As you can imagine, with that many memos printed one of them found its way to United Airlines.  Neither airline bid for USAir.

Why Negotiation?

When I was five years old, my brother realized something very important.

At that time our parents would hide jelly beans (my favorite) and chocolate eggs (his favorite) around the house at Easter.  Once we'd gathered them up we would trade something like two beans for one egg (since the eggs were bigger).  Then Harold realized that I didn't like chocolate eggs at all.  He declared that he would only trade if for every jelly bean he gave me he got five eggs.  I grumbled, but since the eggs were worthless to me I gave in.

The next year Harold took it a step further.  Instead of grabbing any candy he saw he would only go for the jelly beans.  Since he could trade a few beans for all the chocolate eggs later, they weren't worth slowing down for.
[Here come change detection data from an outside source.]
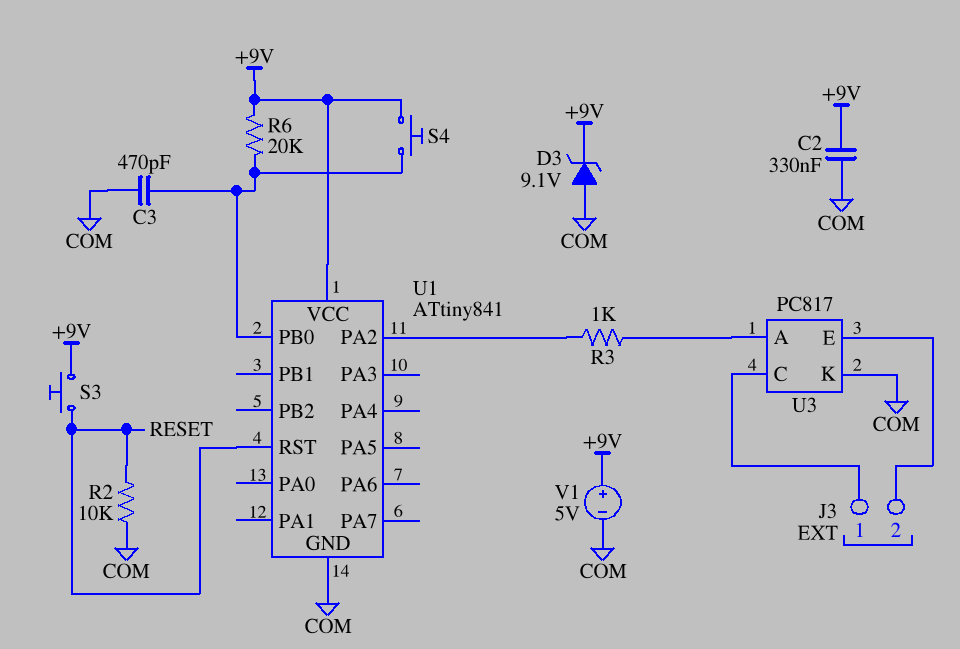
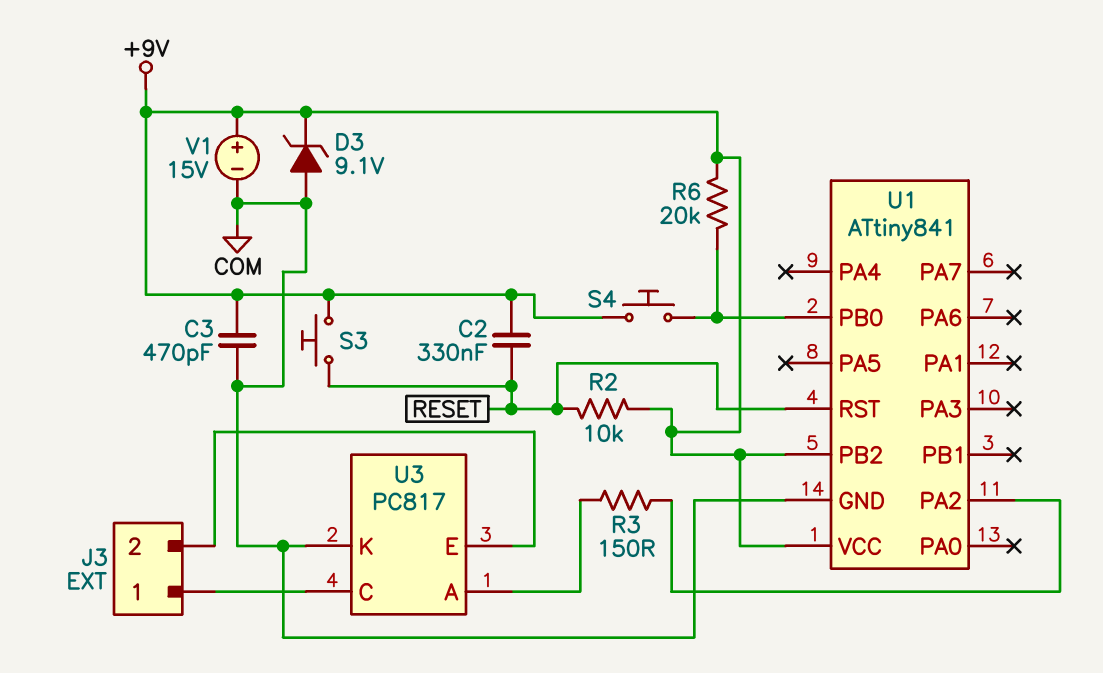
C2: 330nF (+9V, COM) -> 330nF (+9V, RESET)
C3: 470pF (COM, U1/PB0) -> 470pF (+9V, COM)
R2: 10k (COM, RESET) -> 10k (+9V, RESET)
R3: 1k (U1/PA2, U3/A) -> 150 (U1/PA2, U3/A)
U1 pin PB2: none -> +9V
V1: 5V (plus +9V, minus COM) -> 15V (plus +9V, minus COM)

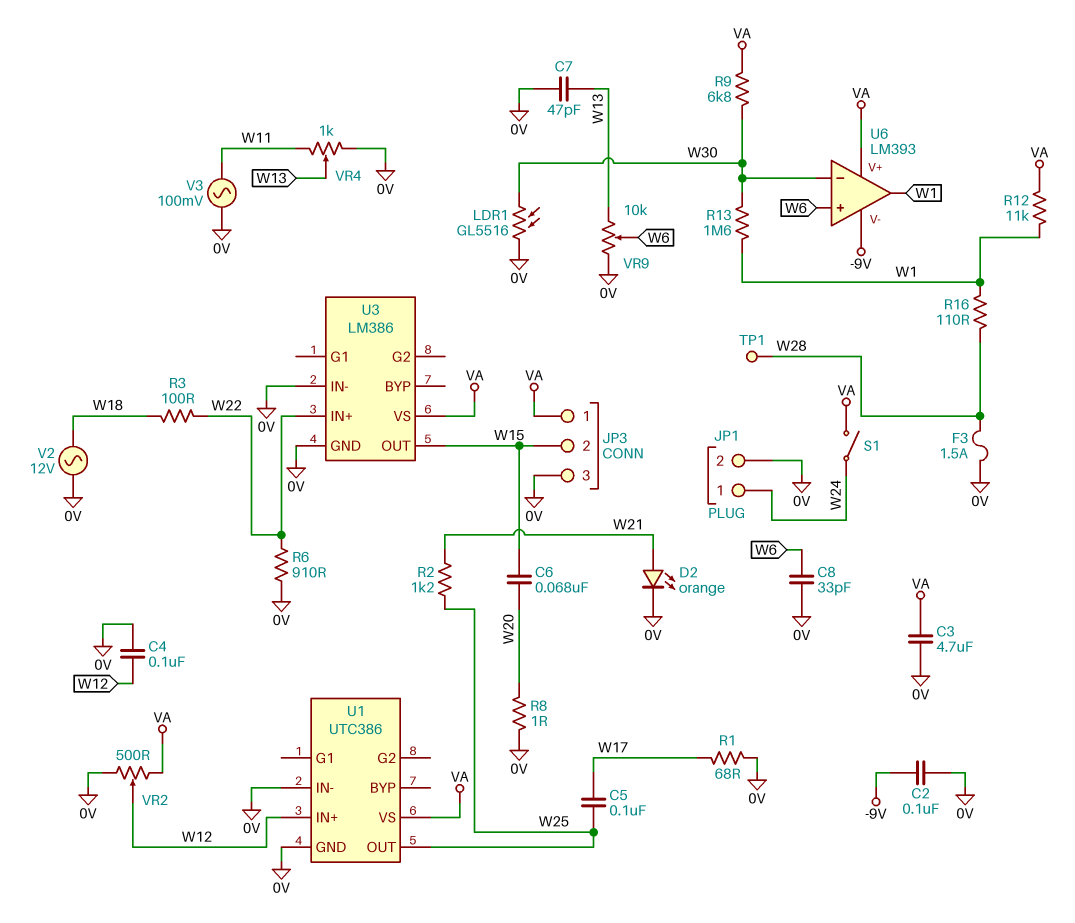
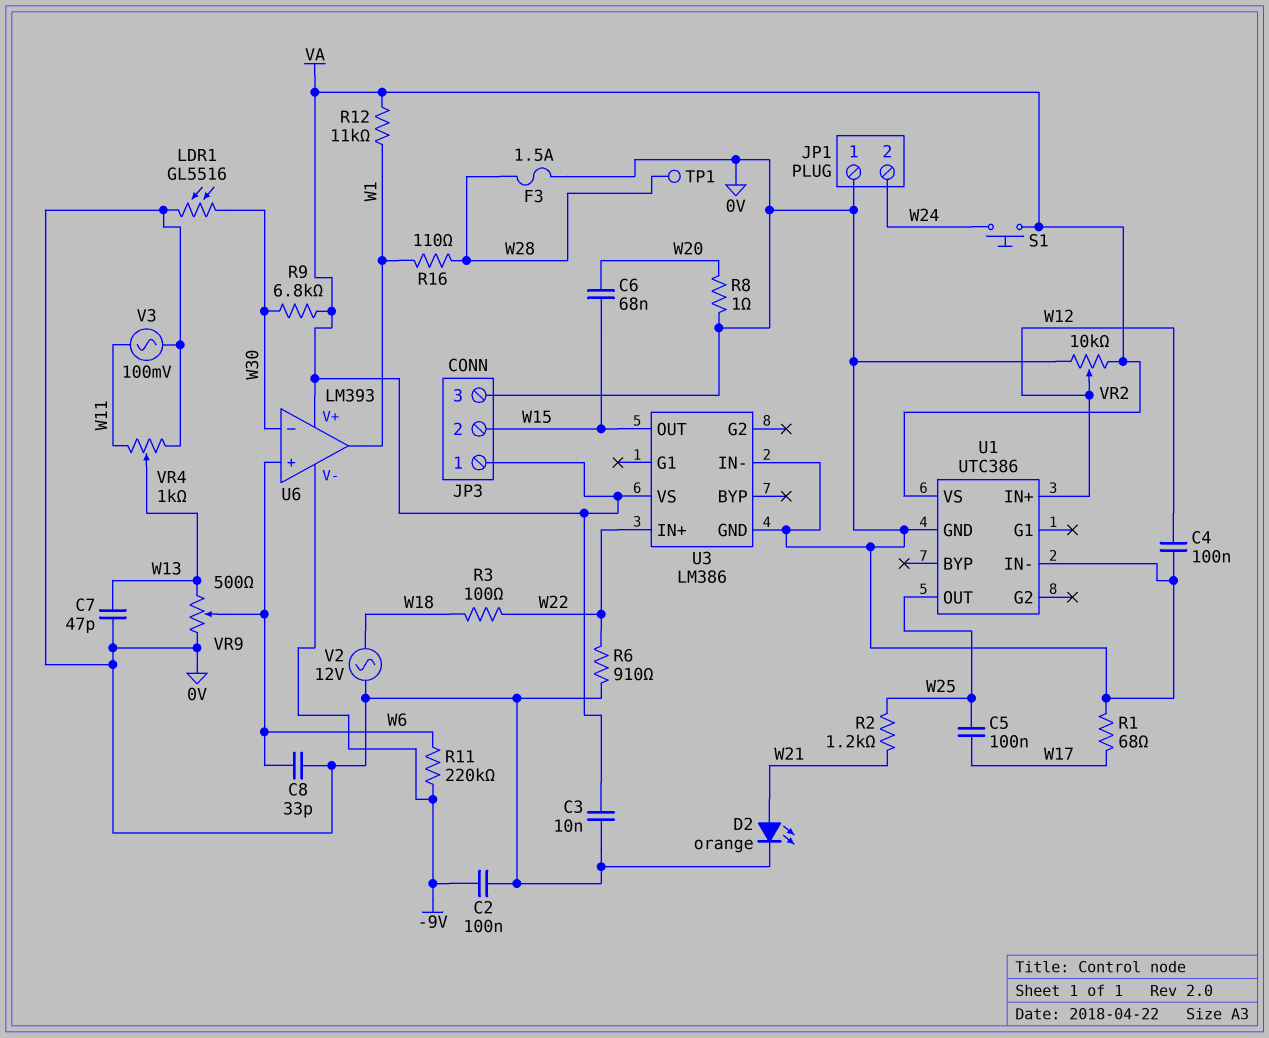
C3: 4.7uF (0V, VA) -> 10nF (0V, VA)
JP1 pin 1: W24 -> 0V
JP1 pin 2: 0V -> W24
R11: none -> 220k (-9V, W6)
R13: 1.6M (W1, W30) -> none
S1: switch (VA, W24) -> button (VA, W24)
VR2: 500 (0V, VA, wiper W12) -> 10k (0V, VA, wiper W12)
VR9: 10k (0V, W13, wiper W6) -> 500 (0V, W13, wiper W6)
Unfortunately for him, I refused to go along as I had the year before.  I said I was willing to throw my eggs in the trash rather than trade them to him at five eggs to one bean.  We eventually settled on something like one to one, which was still better for him than where we'd been two years ago but much better for me than one year ago.

Today I understand that childhood conflict much more clearly...and talk about it in jargon.  I had a bad BATNA and he used his knowledge to capture all the value in our ZOPA.  I recognized that our negotiation was iterative so I refused to accept a deal even though it was ahead of my theoretical reservation price.

Jargon aside, the point is that negotiation is part of life.  We do it all the time and if we do it well we get better results.  Best of all, so do many other people we care about.  As we'll see, a lot of good negotiation is about making everyone involved better off.

Negotiations are also very important.  Clearly we care a lot about reaching mutually positive agreements with our husbands, wives and children.  We also risk leaving a lot of money on the table if we don't negotiate effectively (or, as so many do, don't negotiate at all).

One brief example.  A couple of years ago a friend of mine called me for negotiation advice.  She'd been offered a promotion at work with a salary bump.  She really wanted the new job and the salary was quite competitive with what she might get elsewhere, so she had good reason to be happy but she also suspected that she might be able to ask for more.  She was leaning towards just accepting the offer and had just about talked herself into that position.  We spent about an hour on the phone, going over her interests, the key players where she worked and what could happen depending on her choice and came up with a number we were confident she could ask for that had no downside but which I was sure would either be accepted or met with an improved offer.

That conversation, and her decision to negotiate rather than accept the first offer, was worth several thousand dollars to her -- every year.  I'm sure she was nervous or uncomfortable coming back with a counter-offer rather than grateful acceptance, but I'm even more sure it was worth it.

This blog is going to be a mix of theory and practice.  We'll discuss important articles and concepts in negotiation theory and we'll touch a bit on the lighter side of game theory but we'll also look at a lot of real life examples.  My hope is that we learn some things together and have fun doing it.  I hope you'll join in and share your own insights and experience or ask questions if anything isn't well explained.